ELDs are proving to be a headwind at Trimble. 

In releasing the company’s fourth-quarter 2019 earnings Wednesday, executives at Trimble (NASDAQ: TRMB) on a conference call with analysts discussed how there has been a need for extensive investment in the company’s ELD operations and that it has impacted the bottom line. The transportation division is just one of several at Trimble, a technology company that has products cutting across several industries, including buildings and infrastructure and geospatial.

The transportation group’s results “are not to our standard,” CEO Rob Painter said on the call, according to a transcript provided by Seeking Alpha. “Meeting the demands of the ELD mandate proved harder than originally expected.”

Painter did say that software was not a problem. “We elected the right software for both our older hardware technology as well as our newer hardware platforms.” 

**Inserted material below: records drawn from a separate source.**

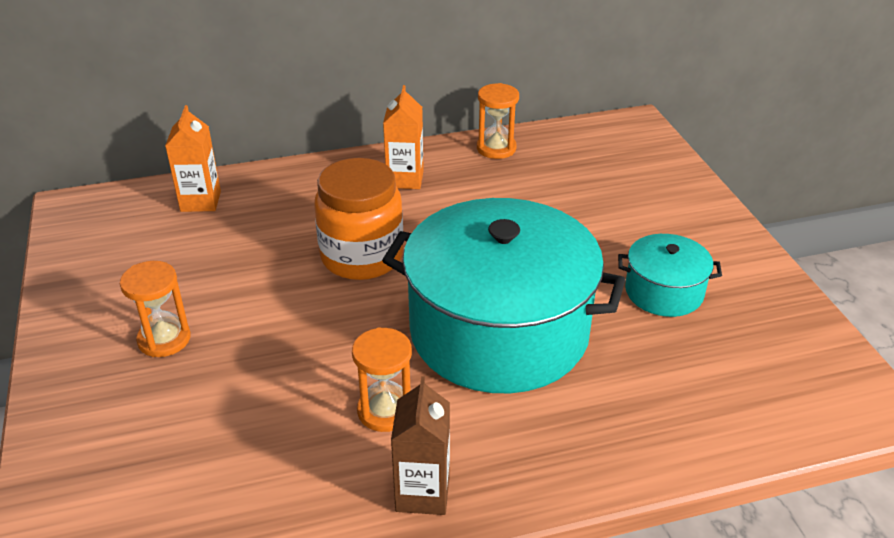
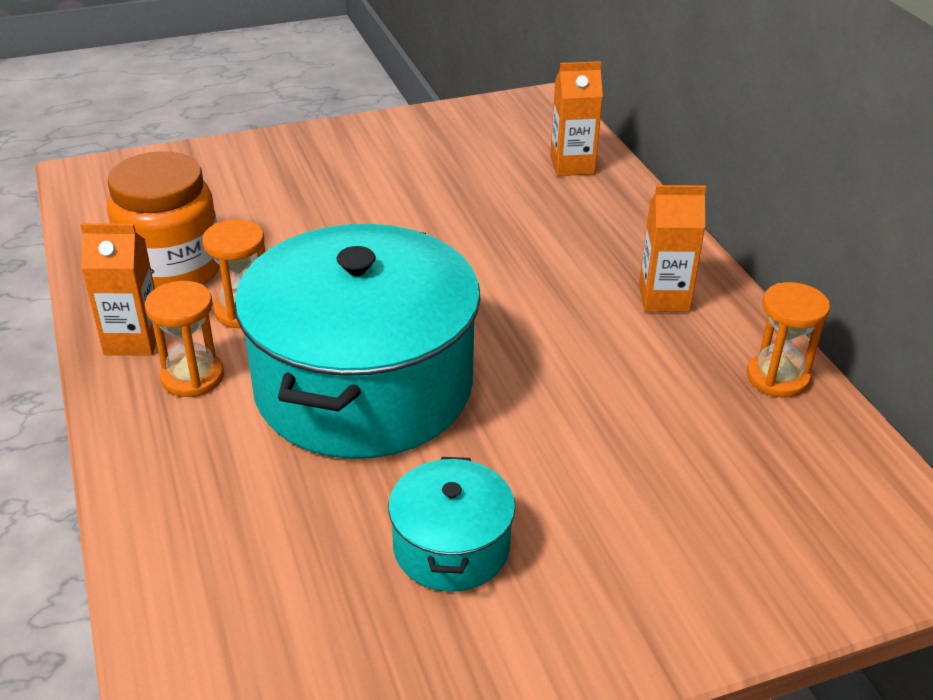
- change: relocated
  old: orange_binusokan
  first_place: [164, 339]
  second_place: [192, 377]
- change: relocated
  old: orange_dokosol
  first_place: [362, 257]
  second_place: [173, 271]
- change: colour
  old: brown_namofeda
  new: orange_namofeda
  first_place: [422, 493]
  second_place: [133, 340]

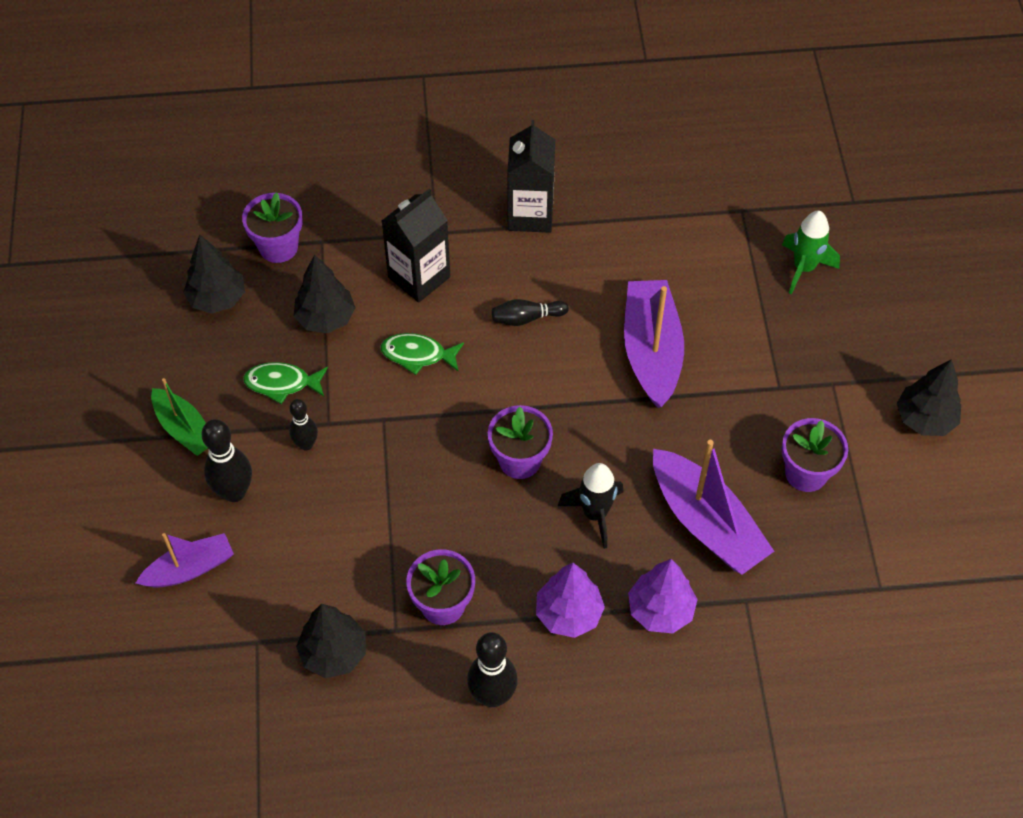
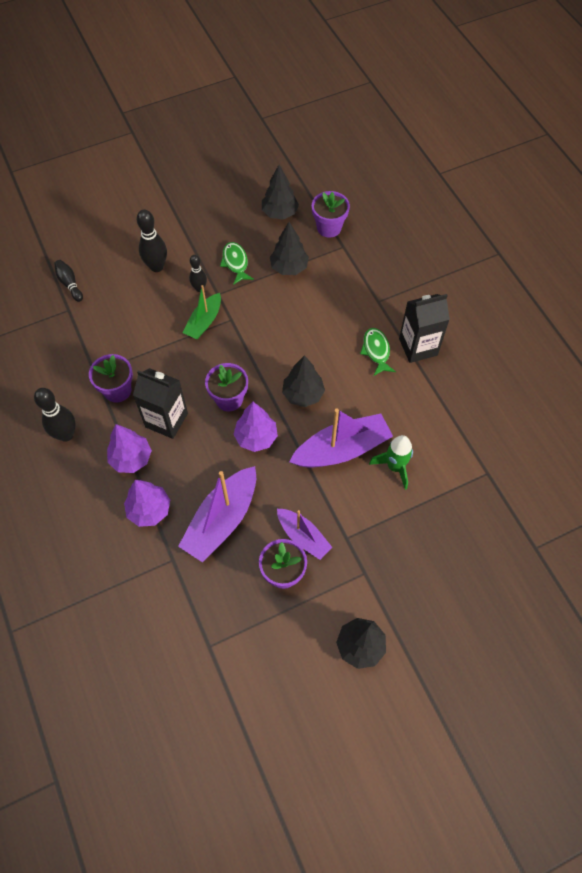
- change: relocated
  old: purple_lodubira
  first_place: [190, 569]
  second_place: [303, 536]
- change: relocated
  old: green_lodubira
  first_place: [184, 429]
  second_place: [204, 322]
- change: relocated
  old: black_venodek
  first_place: [334, 653]
  second_place: [303, 394]
- change: relocated
  old: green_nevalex
  first_place: [418, 355]
  second_place: [376, 351]
- change: relocated
  old: black_namofeda
  first_place: [419, 277]
  second_place: [166, 420]
- change: relocated
  old: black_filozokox
  first_place: [527, 318]
  second_place: [70, 284]
- change: missing
  old: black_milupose
  first_place: [595, 514]
- change: relocated
  old: green_milupose
  first_place: [803, 268]
  second_place: [395, 467]
- change: appeared
  new: purple_venodek
  second_place: [256, 437]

Although ELDs are not the only activity in Trimble’s transportation segment, the weakness of the group was clear in the quarterly report. Though revenue increased to $206.1 million from $197 million, non-GAAP operating income before corporate allocations fell to $30.6 million from $44.4 million. Margins declined to 14.8% from 15.9%.

“Supporting multiple platforms has proven to be a larger than anticipated R&D and customer migration support effort,” Painter said. “This resulted in higher expenses and customer churn, which is negatively impacting margins and (annual run rate).”

Painter said Trimble has “brought a number of new leaders into the business and we are more proactively migrating customers from old technology platforms to new technology platforms.”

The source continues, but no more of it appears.